La famille, parlez-en moins...
Le discours politique sur la 'défense de la famille' présuppose de belles intentions. Le problème est que celles-ci valent moins que les faits...
Comme régulièrement dans les campagnes électorales, le thème de la famille surgit en ce début d'année 2012. Cette fois ci, le quotient familial remis en cause par les socialistes (incrustation) trouve dans l'UMP d'âpres défenseurs. Les premiers jurent qu'ils veulent instaurer un nouveau système plus équitable. Les seconds assènent que leurs adversaires sapent l'édifice même de la politique familiale française. Les dés sont toutefois en partie pipés.
Le quotient familial établit certes une injustice, mais entre les ménages qui paient des impôts : seuls ceux qui ont un ou plusieurs enfants obtiennent une diminution de leur contribution. Cette injustice résulte d'un choix ancien - favoriser la natalité - réalisé à une époque où une proportion plus large des ménages payaient l'impôt sur le revenu. Le statu quo arrange l'électeur bénéficiaire et la remise en cause dudit quotient vise à flatter des électeurs-payeurs (de l'impôt sur le revenu) sans enfants.

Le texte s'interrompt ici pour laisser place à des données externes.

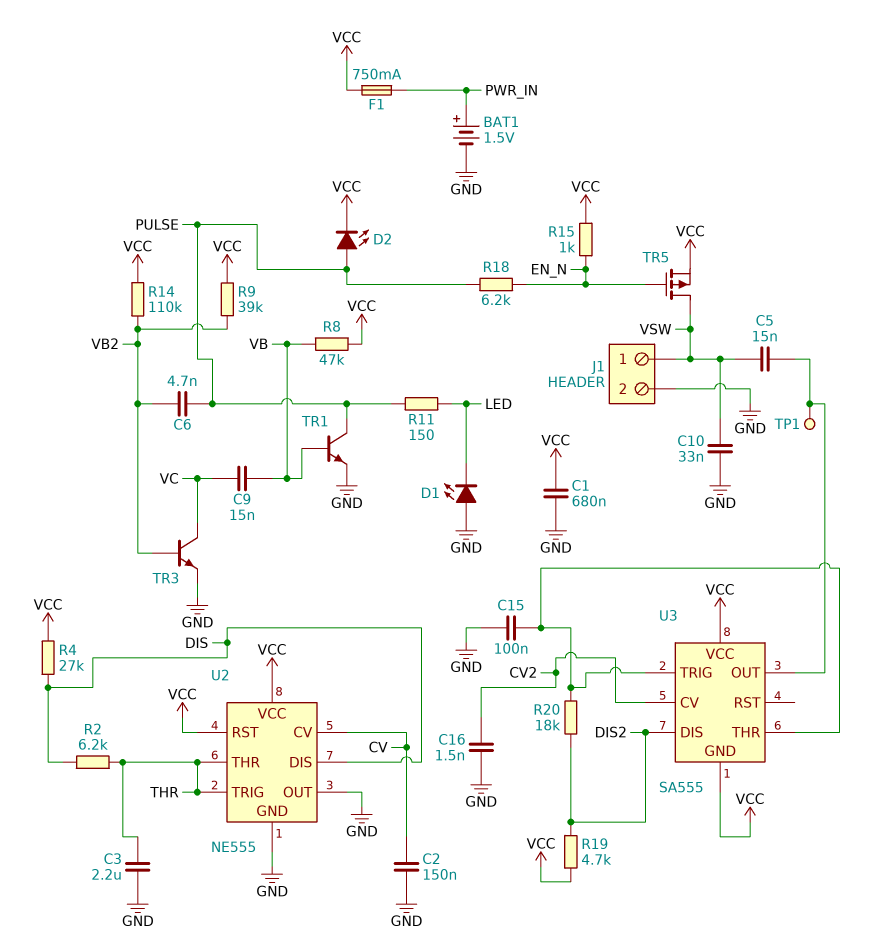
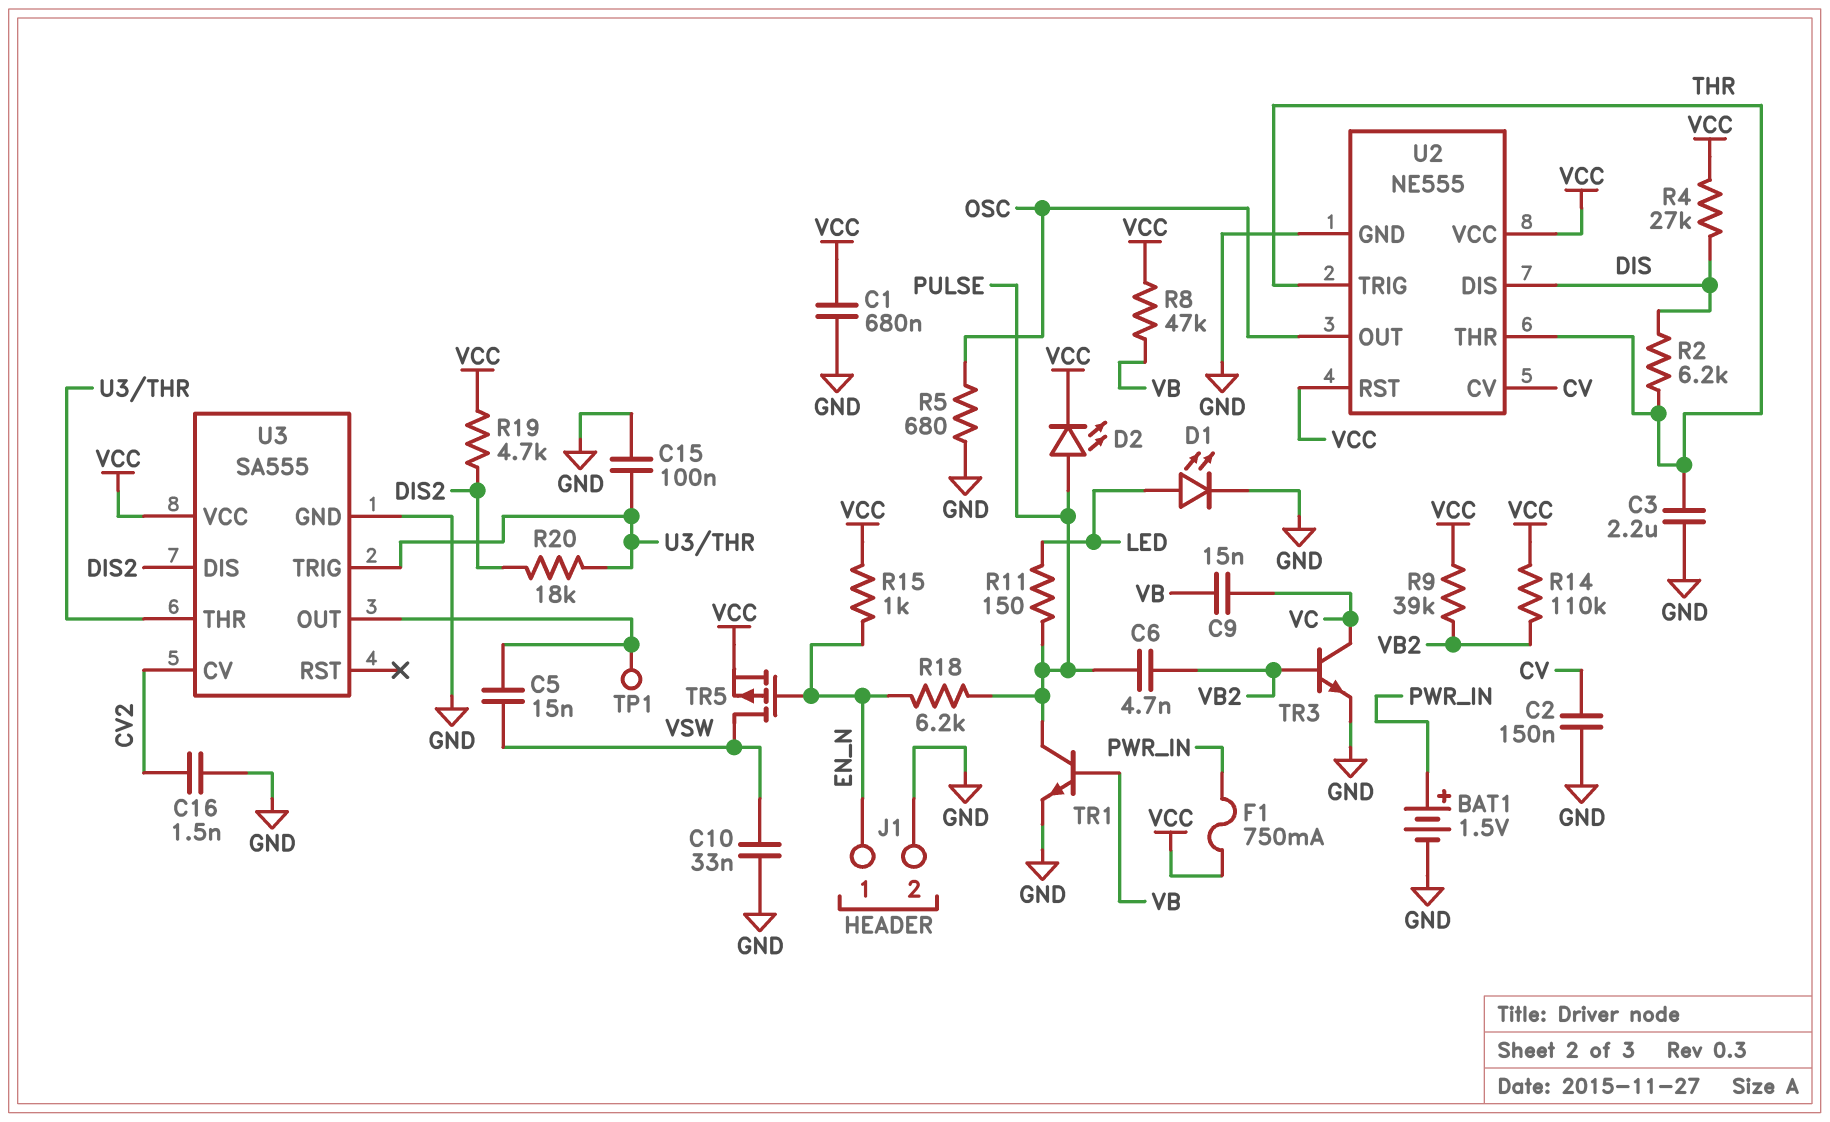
D1: LED (A GND, K LED) -> LED (A LED, K GND)
J1 pin 1: VSW -> EN_N
R5: none -> 680 (GND, OSC)
U2 pin OUT: GND -> OSC
U3 pin GND: VCC -> GND

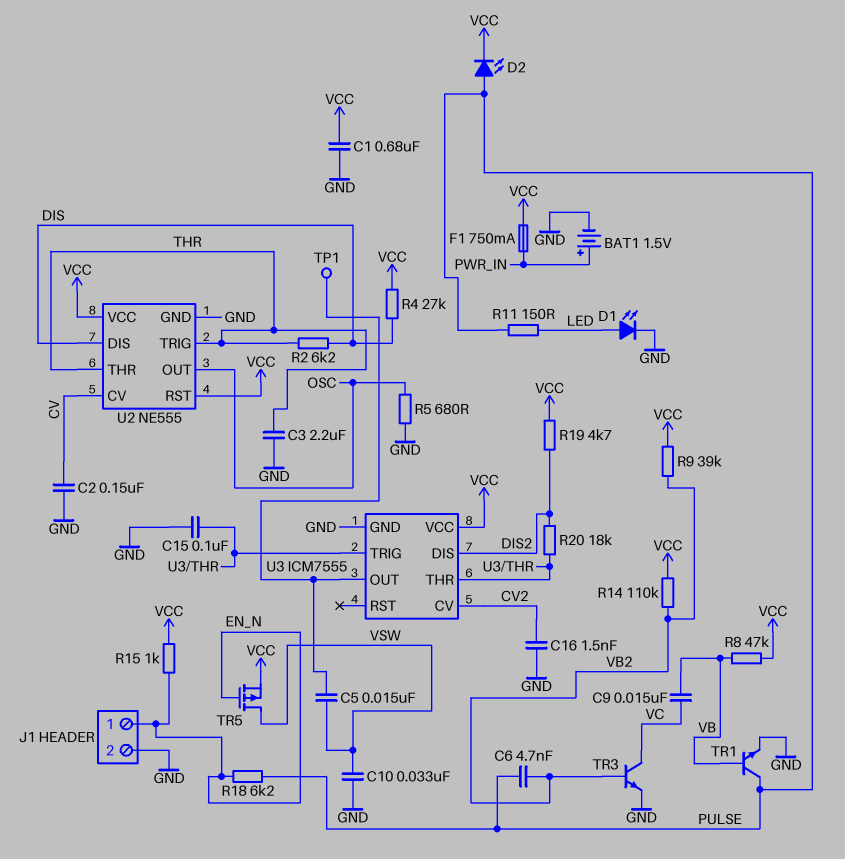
U3: SA555 -> ICM7555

Cela étant, la défense du quotient familial laisse de côté la question de l'équilibre des finances publiques - l'impôt sur le revenu représente 18 % des recettes fiscales en 2008 (source) -, renflouées par la TVA et les impôts indirects payés par tous, sans considération des écarts de niveaux de vie. Cet équilibre tient donc à la générosité de tous les Français. Le périurbain smicard fumeur faisant trois ou quatre pleins d'essence par mois pour aller de son domicile à son lieu de travail ['Des Français 'invisibles' et des prostituées (trop) visibles'] contribue comparativement beaucoup plus qu'un avocat député maire de la Seine-et-Marne. Et pourtant l'Etat ne boucle pas ses budgets, d'où des déficits chroniques.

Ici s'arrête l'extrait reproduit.